Special boos have to go to Ricardo, the Portugese goalkeeper who came so far out on a ball that he couldn't make a play on that it seemed like he was actually behind Ballack as that whiny Kraut eased the ball into the net.
Notes:
1. I enjoy Andy Gray angry Scottish former striker commentary, but he seems to miss some things that are awfully clear, even after they've been replayed four or five times. He's also got a little too much of a player in him. Also, I know the difference between a defender who stands his ground and has a winger run into him vs. a defender who hurls himself bodily into a winger who has slipped a ball by him. Why doesn't Andy? That said, I do love Andy's commentary--especially enjoyable--the way he exhales noisily into his mike when he is annoyed.

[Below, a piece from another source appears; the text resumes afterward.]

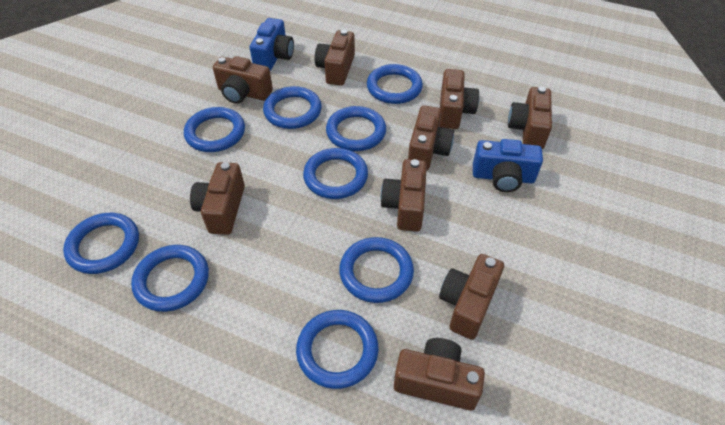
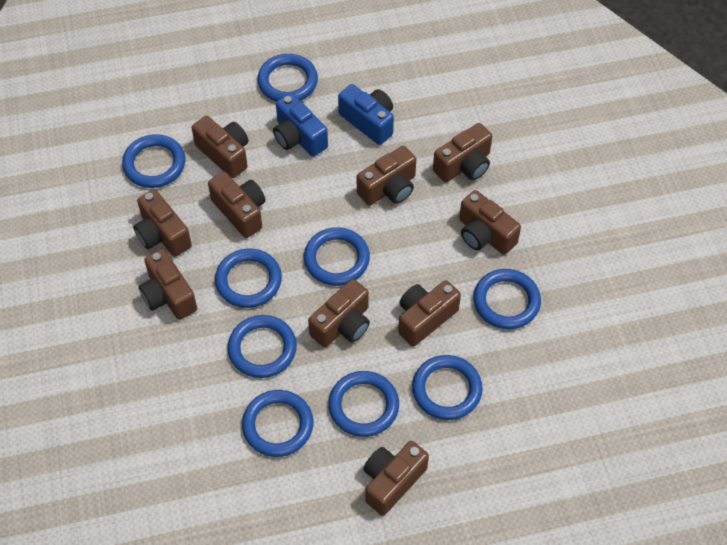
brown camera: 9 -> 10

2. Where did Ronaldo go the last 20 minutes of the game? That Portugal side was clearly desperate for a leader to settle things down and organize an attack against Germany that was perfectly willing to allow conventional attacks, comfortable in their belief that they could withstand them. I should have seen Ronaldo in Simao's face after his 3rd 25 yard distant shot, screaming at him to get him the ball. The Portugese lack of a real leader (ala Figo) doomed them here; much like France's lack of a Zidane. Scolari could only sit and watch (and count his new millions) as Portugal fringe players blasted shot after shot from well beyond the box.
3. Physicality and diving. I love that both teams, when they sense an advantage, are supermen--pushing men off of them to deliver crosses or headers, or what have you, but when barely scuffed, they take fall down in a heap of shit. Favorite? Jens Lehman, clearly watching to see a ball roll out of bounds in the waning minutes before demanding treatment. Nicely placed, Jens.